3 Decision Support System for Test Case Prioritization

In this section we outline our proposed DSS, which prioritizes and selects integration test cases based on analysis of test case dependencies. Although not the focus of this paper, the DSS is also capable of performing multi-criteria decision analysis. The details of the approach can be found in [1]. In essence, the DSS provides an optimized order for execution of test cases by taking into account the execution result of a test case, its dependency relations and various test case properties. The steps performed in the DSS can be categorized into an offline and online phase: The offline phase produces an order for execution of test cases based on different test case properties (e.g., fault detection probability, execution time, cost, requirement coverage, etc.) while in the online phase, the pass or fail verdict of executed test cases is taken into account in order to identify and exclude upcoming test cases based on knowledge of dependencies between executed and scheduled test cases. The following definition of result dependency for integration test cases, first introduced in [1], constitute the basis of the dependency-based prioritization considered in this paper:

Definition. For two test cases A and B, B is dependent on A if, from the failure of A, it can be inferred that B will also fail.

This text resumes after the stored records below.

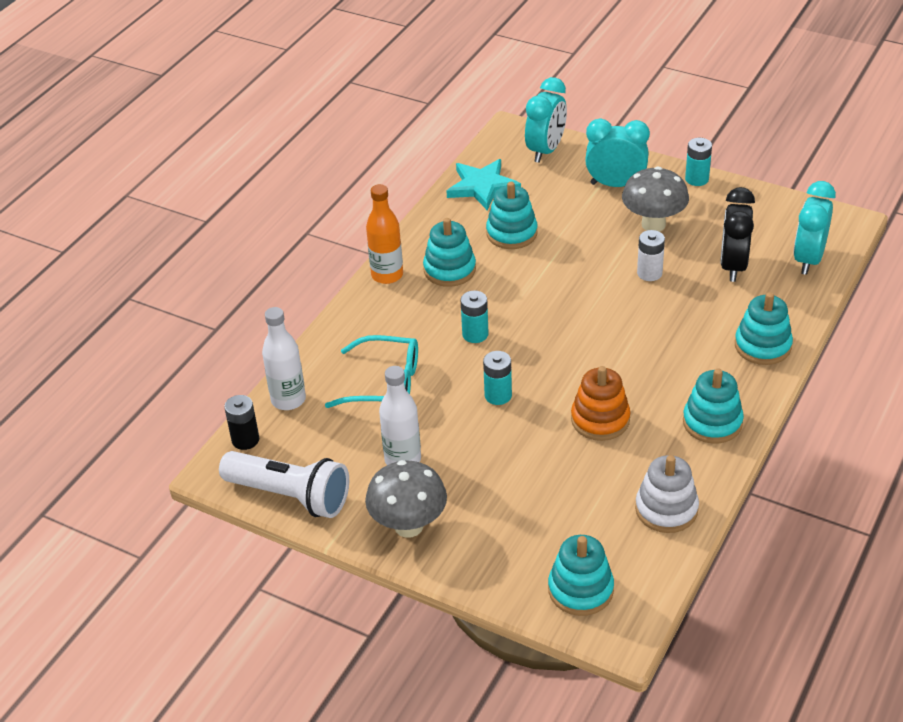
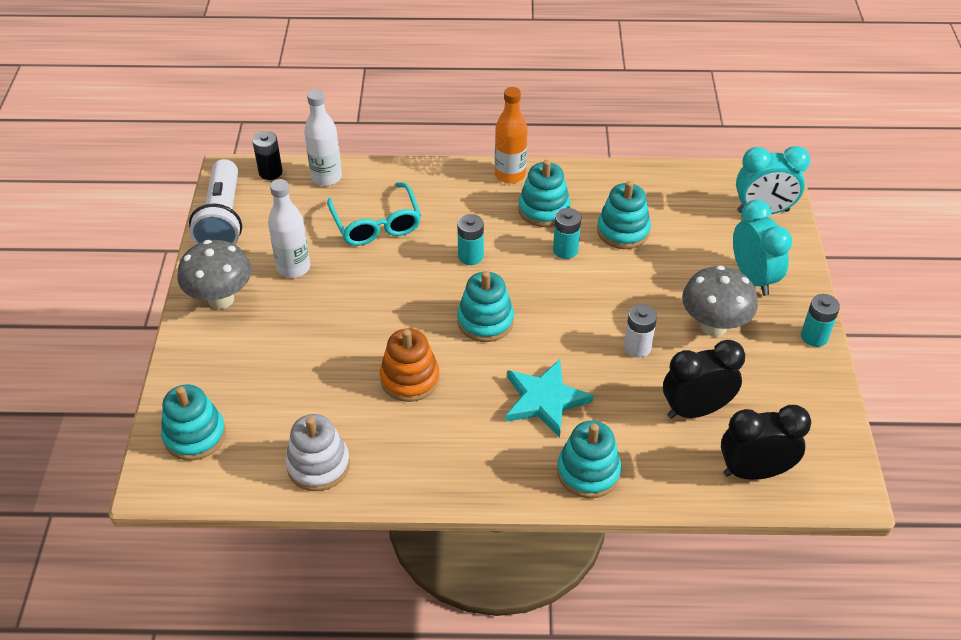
camera: 60 degrees right, 5 degrees up
(482, 187) = (674, 188): turquoise star -> turquoise star (544, 400)
(498, 395) = (402, 299): turquoise battery -> turquoise battery (565, 250)
(712, 422) = (452, 464): turquoise stacking toy -> turquoise stacking toy (485, 321)
(808, 259) = (754, 471): turquoise clock -> black clock

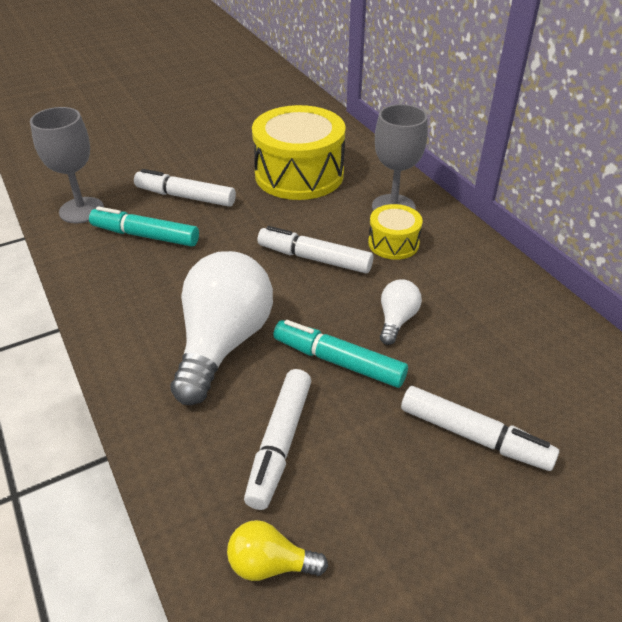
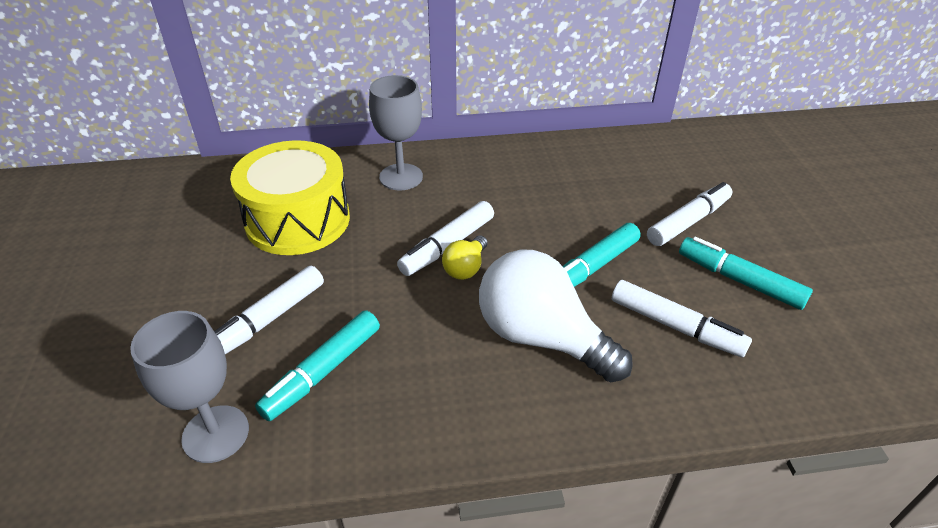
camera: 70 degrees left, 0 degrees up
(270, 564) = (791, 359): yellow light bulb -> yellow light bulb (465, 268)
(388, 500) = (739, 280): none -> turquoise marker
(393, 243) = (454, 193): yellow drum -> none
(396, 320) = (555, 221): white light bulb -> none

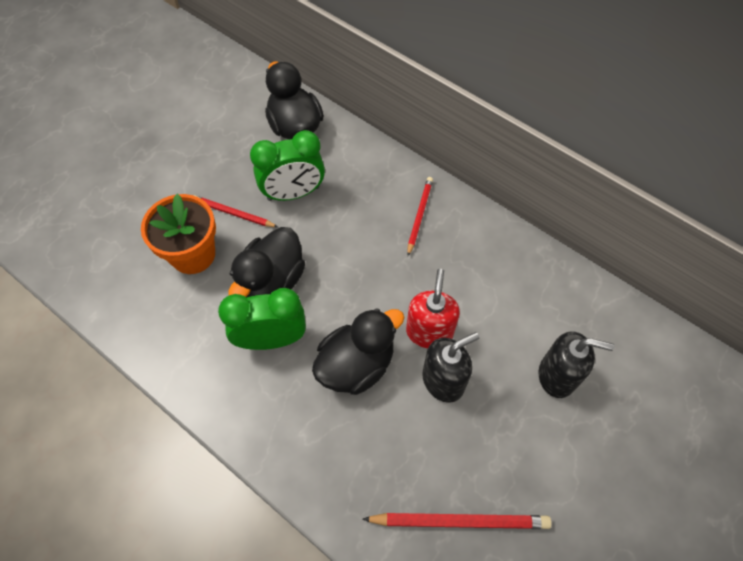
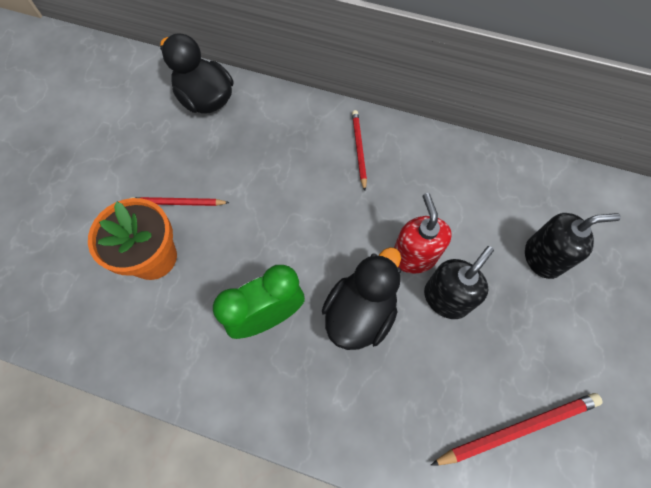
camera: 20 degrees left, 5 degrees up
(272, 281) = (244, 258): black duck -> none
(293, 193) = (231, 165): green clock -> none

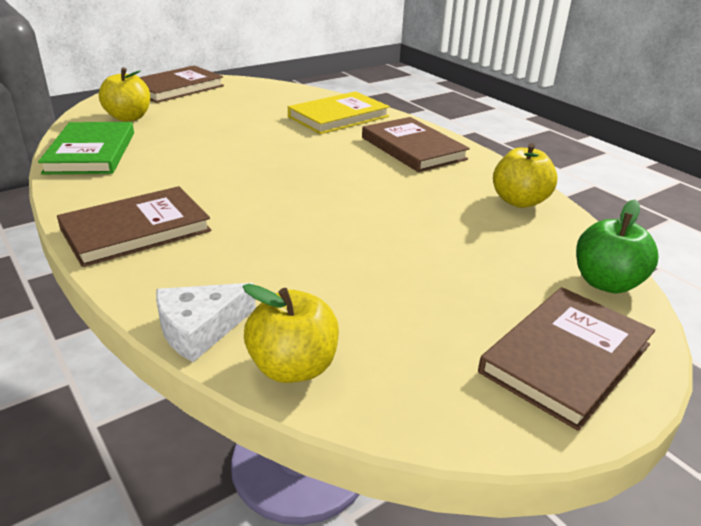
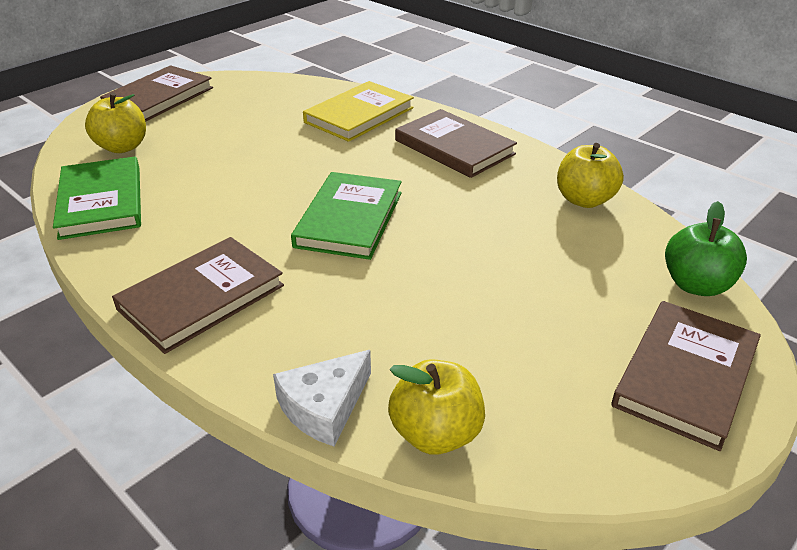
camera: 10 degrees left, 5 degrees up
(293, 189) = (349, 219): none -> green book

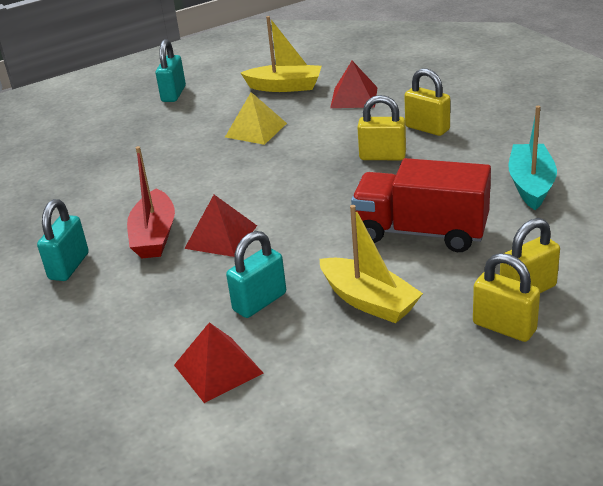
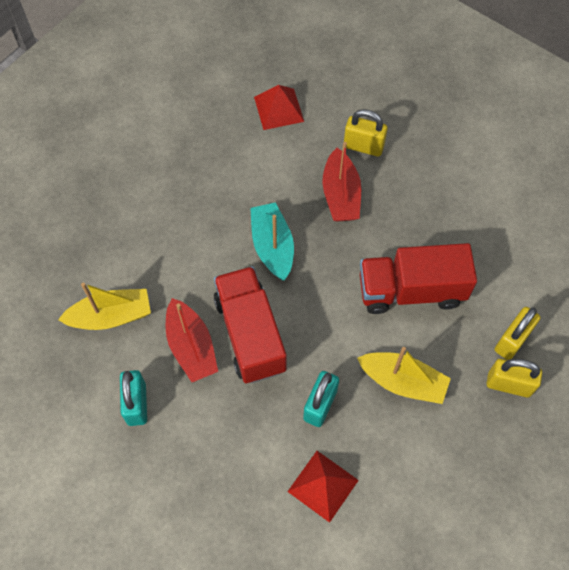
camera: 25 degrees left, 30 degrees up
(173, 94) = (96, 132): turquoise padlock -> none
(221, 236) = (250, 334): red pyramid -> red truck
(256, 130) = (209, 177): yellow pyramid -> none
(285, 87) = (205, 102): yellow boat -> yellow boat (111, 316)
(382, 156) = (340, 195): yellow padlock -> red boat
(531, 185) = (474, 210): turquoise boat -> turquoise boat (272, 246)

In industrial practice, such dependencies may exist e.g., whenever a subsystem uses the result of another subsystem. During testing, the dependency may manifest whenever a test case B, dependent on test case A, is scheduled for execution before a component, tested by A, has been fully and adequately implemented and tested. By delaying the execution of B until A has passed, we ensure that the prerequisites for testing B are met. For instance, if the power system in a train fails to work, the lighting and air conditioning systems will not function either.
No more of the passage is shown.